I also removed the gratuitous use of cat.
(Edited to clarify that what appears above is not intended to replace the full script, just the inner loop.)
Edit: Here's a much faster strategy that doesn't call out to external programs:
#!/bin/bash
PASSWORDLENGTH=$1
RNDSOURCE=/dev/urandom
L="acdefghjkmnpqrtuvwxy"
U="ABDEFGHJLQRTY"
N="012345679"
# (Use this with tr.)
#S='\-/\\)?=+.%#'
# (Use this for bash.)
S='-/\)?=+.%#'
ALL="$L$U$N$S"
# This function echoes a random index into it's argument.
function rndindex() { echo $(($RANDOM % ${#1})); }
# Make sure the password contains at least one of each class.

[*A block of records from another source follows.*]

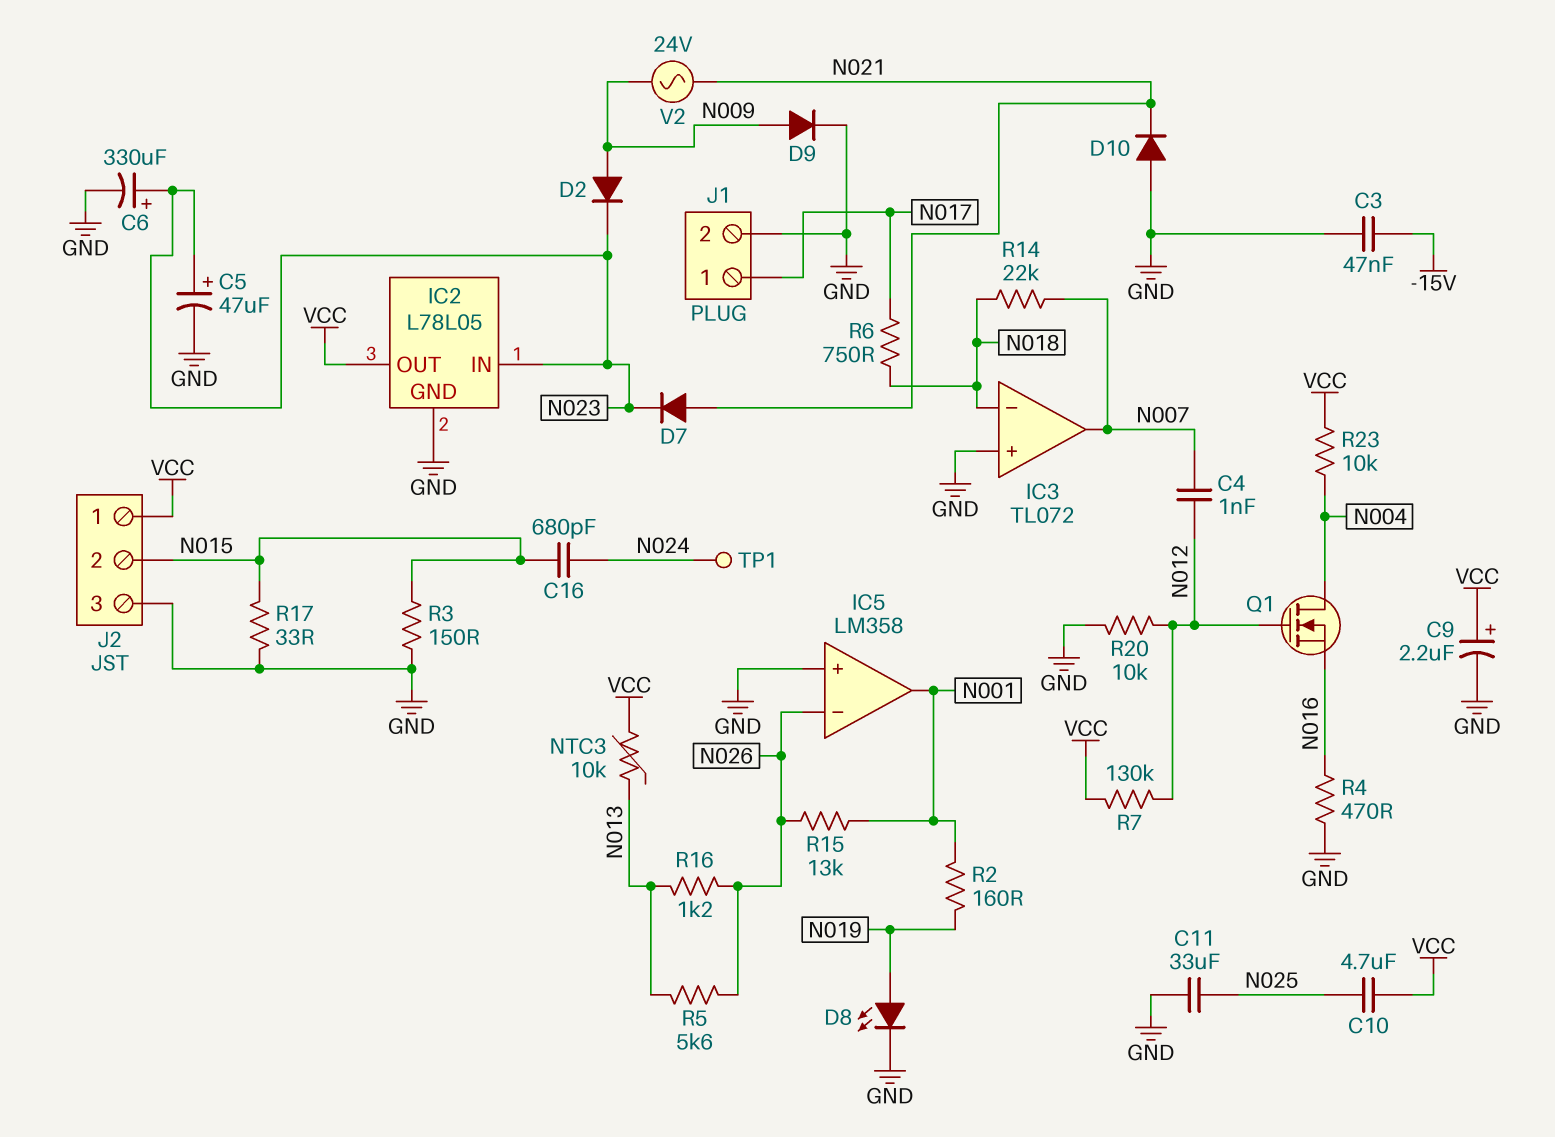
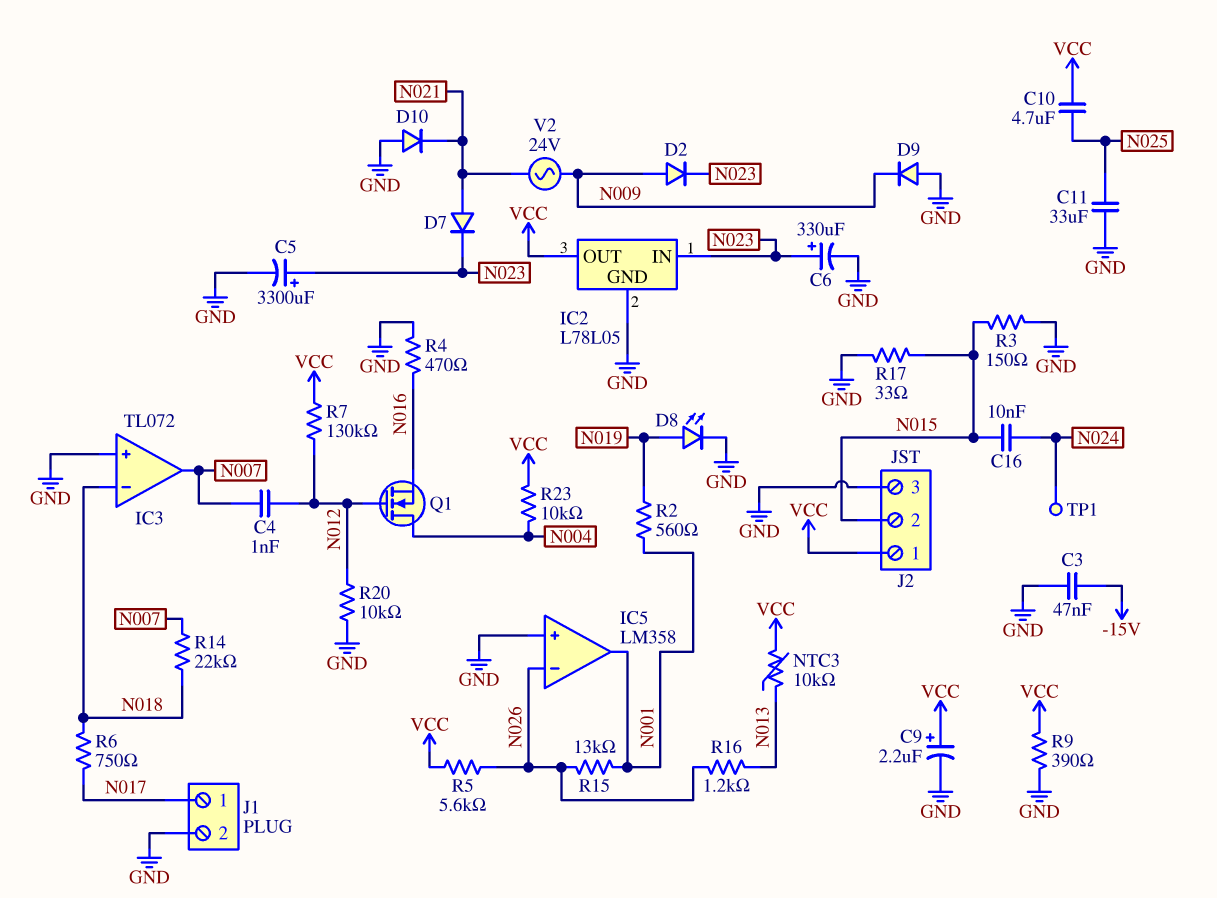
C5: 47uF (plus N023, minus GND) -> 3300uF (plus N023, minus GND)
C16: 680pF (N015, N024) -> 10nF (N015, N024)
D9: diode (A N009, K GND) -> diode (A GND, K N009)
R2: 160 (N001, N019) -> 560 (N001, N019)
R5: 5.6k (N013, N026) -> 5.6k (N026, VCC)
R9: none -> 390 (GND, VCC)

password="${L:$(rndindex $L):1}${U:$(rndindex $U):1}${N:$(rndindex $N):1}${S:$(rndindex $S):1}"
# Add random other characters to the password until it is the desired length.
while [[ ${#password} -lt $PASSWORDLENGTH ]]
do
password=$password${ALL:$(rndindex $ALL):1}
done
# Now shuffle it.
chars=$password
password=""
while [[ ${#password} -lt $PASSWORDLENGTH ]]
do
n=$(rndindex $chars)
ch=${chars:$n:1}
password="$password$ch"
if [[ $n == $(( ${#chars} - 1 )) ]]; then
chars="${chars:0:$n}"
elif [[ $n == 0 ]]; then
chars="${chars:1}"
else
chars="${chars:0:$n}${chars:$((n+1))}"
fi
done
echo $password
Timing tests show this runs 5-20x faster than the original script, and the time is more predictable from one run to the next.
you could just use uuidgen or pwgen to generate your random passwords, maybe later shuffling some letters around or something of the sort
secpwgen is very good (it can also generate easier to remember diceware passwords) - but has almost disappeared from the net. I managed to track down a copy of the 1.3 source & put it on github.
It is also now part of Alpine Linux.